How much should I add when resizing an array?

Question

I'm having a contest with another student to make the fastest version of our homework assignment, and I'm not using an ArrayList for performance reasons (resizing the array myself cut the benchmark time from 56 seconds to 4), but I'm wondering how much I should resize the array every time I need to. Specifically the relevant parts of my code are this:

private Node[] list;
private int size; // The number of items in the list
private static final int N; // How much to resize the list by every time

public MyClass(){
  list = new Node[N];
}

public void add(Node newNode){
  if(size == list.length){
    list = Arrays.copyOf(list, size + N);
  }
  list[size] = newNode;
  size++;
}

TL;DR: What should I make N?

Answer 1

It's recommended to double the size of the array when resizing. Doubling the size leads to amortized linear-time cost.
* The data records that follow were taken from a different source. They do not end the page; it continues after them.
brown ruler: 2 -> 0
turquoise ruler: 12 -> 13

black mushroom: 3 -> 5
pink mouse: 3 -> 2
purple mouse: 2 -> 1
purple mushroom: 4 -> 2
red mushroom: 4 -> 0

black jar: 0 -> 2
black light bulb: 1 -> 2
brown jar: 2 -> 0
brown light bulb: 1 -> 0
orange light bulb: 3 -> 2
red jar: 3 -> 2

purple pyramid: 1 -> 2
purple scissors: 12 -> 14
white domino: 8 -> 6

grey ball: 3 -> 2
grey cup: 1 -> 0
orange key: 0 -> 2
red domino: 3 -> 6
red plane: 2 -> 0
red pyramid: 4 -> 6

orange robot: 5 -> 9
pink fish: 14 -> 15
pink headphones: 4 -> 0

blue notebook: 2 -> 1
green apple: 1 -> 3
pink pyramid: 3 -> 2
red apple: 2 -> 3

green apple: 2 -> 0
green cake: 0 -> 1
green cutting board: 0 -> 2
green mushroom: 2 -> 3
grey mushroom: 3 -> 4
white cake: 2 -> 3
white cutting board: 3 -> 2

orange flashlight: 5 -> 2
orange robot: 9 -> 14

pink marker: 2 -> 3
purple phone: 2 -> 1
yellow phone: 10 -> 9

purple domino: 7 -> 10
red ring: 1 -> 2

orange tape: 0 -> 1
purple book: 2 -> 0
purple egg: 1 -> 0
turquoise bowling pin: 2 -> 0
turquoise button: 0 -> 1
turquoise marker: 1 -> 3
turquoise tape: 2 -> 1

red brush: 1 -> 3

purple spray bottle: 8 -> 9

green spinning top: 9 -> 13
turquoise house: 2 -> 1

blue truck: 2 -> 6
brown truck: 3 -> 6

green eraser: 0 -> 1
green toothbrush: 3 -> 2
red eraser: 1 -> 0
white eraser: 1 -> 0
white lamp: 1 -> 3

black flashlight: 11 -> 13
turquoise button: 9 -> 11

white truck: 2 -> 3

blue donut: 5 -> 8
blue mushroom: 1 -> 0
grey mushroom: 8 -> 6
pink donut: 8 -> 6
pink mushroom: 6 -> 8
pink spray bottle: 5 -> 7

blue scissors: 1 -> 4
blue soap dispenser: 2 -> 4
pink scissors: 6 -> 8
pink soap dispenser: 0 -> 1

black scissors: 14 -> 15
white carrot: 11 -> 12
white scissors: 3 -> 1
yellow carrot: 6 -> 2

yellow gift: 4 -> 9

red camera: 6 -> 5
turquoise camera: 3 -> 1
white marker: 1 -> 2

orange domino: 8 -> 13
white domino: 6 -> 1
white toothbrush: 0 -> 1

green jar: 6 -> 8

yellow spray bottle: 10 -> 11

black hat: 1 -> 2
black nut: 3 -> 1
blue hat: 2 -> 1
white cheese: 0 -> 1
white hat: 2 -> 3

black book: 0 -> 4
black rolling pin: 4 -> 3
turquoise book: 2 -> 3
The naive idea is that there are two costs associated with the resize value:

• Copying performance costs - costs of copying the elements from previous array to new one, and
• Memory overhead costs - cost of the allotted memory that is not used.

If you were to re-size the array by adding one element at a time, the memory overhead is zero, but the copying cost becomes quadratic. If you were to allocate too much slots, the copying cost will be linear, but the memory overhead is too much.

Doubling leads to a linear amortized cost (i.e. over a long time, the cost of copying is linear with respect to the size of the array), and you are guaranteed not to waste more than half of the array.

UPDATE: By the way, apparently Java's ArrayList expands by (3/2). This makes it a bit more memory conservative, but cost a bit more in terms of copying. Benchmarking for your use wouldn't hurt.

MINOR Correction: Doubling would make the cost resizing linear amortized, but would ensure that you have a amortized constant time insertion. Check CMU's lecture on Amortized Analysis.

Answer 2

If you know roughly how many items there are going to be, then pre-assign the array or the ArrayList to that size, and you'll never have to expand. Unbeatable performance!

Failing that, a reasonable way to achieve good amortized cost is to keep icreasing by some percentage. 100% or 50% are common.

Answer 3

You should resize your lists as a multiple of the previous size, rather than adding a constant amount each time.

for example:

newSize = oldSize * 2;

not

newSize = oldSize + N;

Answer 4

Double the size each time you need to resize unless you know that more or less would be best.

If memory isn't an issue, just start off with a big array to begin with.

Answer 5

For maximum performance, you're going to want to resize as rarely as possible. Set the initial size to be as large as you'll typically need, rather than starting with N elements. The value you choose for N will matter less in that case.

---

If you are going to create a large number of these list objects, of varying sizes, then you'll want to use a pool-based allocator, and not free the memory until you exit.

And to eliminate the copy operation altogether, you can use a list of arrays

Answer 6

Your code seems to do pretty much what ArrayList does - if you know you will be using a large list, you can pass it an initial size when you create the list and avoid resizing at all. This ofcourse assumes that you're going for raw speed and memory consumption is not an issue.

Answer 7

3/2 is likely chosen as "something that divides cleanly but is less than phi". There was an epic thread on comp.lang.c++.moderated back in November 2003 exploring how phi establishes an upper bound on reusing previously-allocated storage during reallocation for a first-fit allocator.

See post #7 from Andrew Koenig for the first mention of phi's application to this problem.

Answer 8

From the comments of one of the answers:

The problem is that memory isn't an issue, but I'm reading an arbitrarily large file.

Try this:

new ArrayList<Node>((int)file.length());

You could do it with your array as well. Then there should be no resizing in either case since the array will be the size of the file (assuming that the file is not longer then an int...).

Answer 9

Here's an analogy for you, long long ago when I used to work on a mainframe we used a filing system called VSAM, which would require you to specify the initial file size and the amount of freespace required.

Whenever the amount of freespace dropped below threshold required, then the amount of freespace required would be allocated in the background while the program continued to process.

It would be interesting to see if this could be done in java using a separate thread to allocate the additional space and 'attach' it to the end of the array while the main thread continues processing.